'A lapse of judgment': West Vancouver councillor apologizes for travelling to U.S.
VANCOUVER -- A District of West Vancouver councillor who recently travelled to the United States to meet his six-month-old granddaughter for the first time has released an open letter to district residents explaining his decision and apologizing for a "lapse of judgment."
West Vancouver Coun. Peter Lambur acknowledged in a statement earlier this week that he and his wife had travelled to Big Sur, Calif., to visit family over the holidays. They returned to B.C. on Dec. 31 and have been observing their mandatory 14-day quarantine period since then.
Lambur's initial statement came against a backdrop of outrage over elected officials leaving Canada during a time when the border remains closed and non-essential travel is discouraged because of the COVID-19 pandemic.
On Friday, Lambur acknowledged the controversy and explained how his thinking has evolved over the last few days.
"I want to take this opportunity to explain my actions and extend apologies to those I have offended," his open letter begins. "At issue is compliance with the provincial recommendations regarding non-essential travel.
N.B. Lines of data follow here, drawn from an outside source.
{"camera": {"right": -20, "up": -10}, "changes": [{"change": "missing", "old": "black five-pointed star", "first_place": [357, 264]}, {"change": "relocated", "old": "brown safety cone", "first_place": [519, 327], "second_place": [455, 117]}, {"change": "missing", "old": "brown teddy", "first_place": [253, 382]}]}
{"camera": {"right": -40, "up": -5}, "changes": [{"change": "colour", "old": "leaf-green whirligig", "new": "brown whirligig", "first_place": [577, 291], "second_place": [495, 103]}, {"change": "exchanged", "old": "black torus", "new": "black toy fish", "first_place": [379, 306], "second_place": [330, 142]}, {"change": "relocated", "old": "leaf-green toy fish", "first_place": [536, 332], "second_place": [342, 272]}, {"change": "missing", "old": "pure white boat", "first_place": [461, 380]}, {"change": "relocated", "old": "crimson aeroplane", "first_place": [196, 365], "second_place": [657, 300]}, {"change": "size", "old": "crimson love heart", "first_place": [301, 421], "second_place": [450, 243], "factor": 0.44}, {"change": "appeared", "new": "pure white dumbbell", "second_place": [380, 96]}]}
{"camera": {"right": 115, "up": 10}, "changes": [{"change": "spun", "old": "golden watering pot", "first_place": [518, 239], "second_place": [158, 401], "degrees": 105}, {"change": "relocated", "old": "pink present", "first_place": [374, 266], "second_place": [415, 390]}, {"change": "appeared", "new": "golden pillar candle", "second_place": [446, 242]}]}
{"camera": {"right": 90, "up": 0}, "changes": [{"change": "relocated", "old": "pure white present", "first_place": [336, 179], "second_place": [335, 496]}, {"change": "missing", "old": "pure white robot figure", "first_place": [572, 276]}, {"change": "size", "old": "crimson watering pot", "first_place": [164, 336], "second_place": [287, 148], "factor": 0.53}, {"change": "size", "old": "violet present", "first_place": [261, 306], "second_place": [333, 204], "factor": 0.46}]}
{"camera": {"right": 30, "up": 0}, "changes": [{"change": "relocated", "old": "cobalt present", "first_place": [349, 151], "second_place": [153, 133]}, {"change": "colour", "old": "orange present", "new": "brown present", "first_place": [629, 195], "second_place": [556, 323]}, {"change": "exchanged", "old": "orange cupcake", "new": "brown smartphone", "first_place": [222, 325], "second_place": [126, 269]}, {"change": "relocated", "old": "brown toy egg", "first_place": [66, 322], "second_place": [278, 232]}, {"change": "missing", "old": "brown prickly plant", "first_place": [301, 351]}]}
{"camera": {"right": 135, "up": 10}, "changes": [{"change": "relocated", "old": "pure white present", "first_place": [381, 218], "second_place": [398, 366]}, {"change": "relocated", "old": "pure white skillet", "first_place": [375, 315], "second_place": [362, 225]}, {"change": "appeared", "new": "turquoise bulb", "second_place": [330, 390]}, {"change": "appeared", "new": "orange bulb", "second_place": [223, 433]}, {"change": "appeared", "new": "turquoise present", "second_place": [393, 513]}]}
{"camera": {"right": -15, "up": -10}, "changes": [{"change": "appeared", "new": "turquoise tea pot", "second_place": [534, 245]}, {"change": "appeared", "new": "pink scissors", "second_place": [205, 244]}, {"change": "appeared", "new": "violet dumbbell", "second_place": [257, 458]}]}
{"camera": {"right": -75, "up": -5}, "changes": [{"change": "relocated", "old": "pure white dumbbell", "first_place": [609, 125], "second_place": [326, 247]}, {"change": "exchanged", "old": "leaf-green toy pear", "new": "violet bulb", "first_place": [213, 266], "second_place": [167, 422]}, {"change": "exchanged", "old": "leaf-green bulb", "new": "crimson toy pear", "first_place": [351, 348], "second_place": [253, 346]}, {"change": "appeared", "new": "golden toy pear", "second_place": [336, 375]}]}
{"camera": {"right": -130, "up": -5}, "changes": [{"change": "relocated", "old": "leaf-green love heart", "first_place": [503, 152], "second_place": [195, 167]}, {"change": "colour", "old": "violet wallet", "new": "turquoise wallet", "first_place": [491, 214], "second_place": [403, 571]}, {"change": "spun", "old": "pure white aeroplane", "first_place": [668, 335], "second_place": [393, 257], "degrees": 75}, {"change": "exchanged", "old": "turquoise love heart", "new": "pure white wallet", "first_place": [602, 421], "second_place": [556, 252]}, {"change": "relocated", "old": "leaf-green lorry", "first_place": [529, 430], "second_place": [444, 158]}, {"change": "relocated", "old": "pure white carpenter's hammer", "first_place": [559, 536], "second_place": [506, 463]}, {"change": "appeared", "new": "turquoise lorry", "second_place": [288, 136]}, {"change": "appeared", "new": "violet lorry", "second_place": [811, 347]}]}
This has been and continues to be strongly discouraged and as an elected official there is an expectation that I would observe public health orders and lead by example."
Lambur goes on to say that he has stayed close to home since March, "seldom venturing beyond the North Shore." He notes that he cancelled a trip to Whistler in early December because public health officials advised that British Columbians should "recreate locally within the region where they reside."
He didn't cancel his "long-anticipated" trip to California to meet his new granddaughter, however.
"While I planned my travels with safety as my uppermost concern, I neglected to consider how, in my role as a local government elected official, my actions might be viewed by you, West Van residents, particularly given a worsening environment fraught with frustration as pandemic metrics continue to stubbornly resist improvement," Lambur writes.
"In retrospect, I see this as a lapse of judgment and apologize to those who are upset and angered by my decision to travel when many of you put your own plans on hold. I am sincerely sorry."
Lambur is not the only B.C. public official to come under fire for leaving the province over the holidays. A Victoria city councillor apologized earlier this week for travelling to East Africa to visit family, and a senior City of Vancouver staff member spent several weeks working remotely from Oregon, where he was attending to "personal, family affairs," according to the city.
Also on Friday, the mayor of Castlegar, B.C. resigned after facing criticism in local media for travelling to a family cabin in the South Okanagan over the holidays, despite the recommendation against non-essential travel.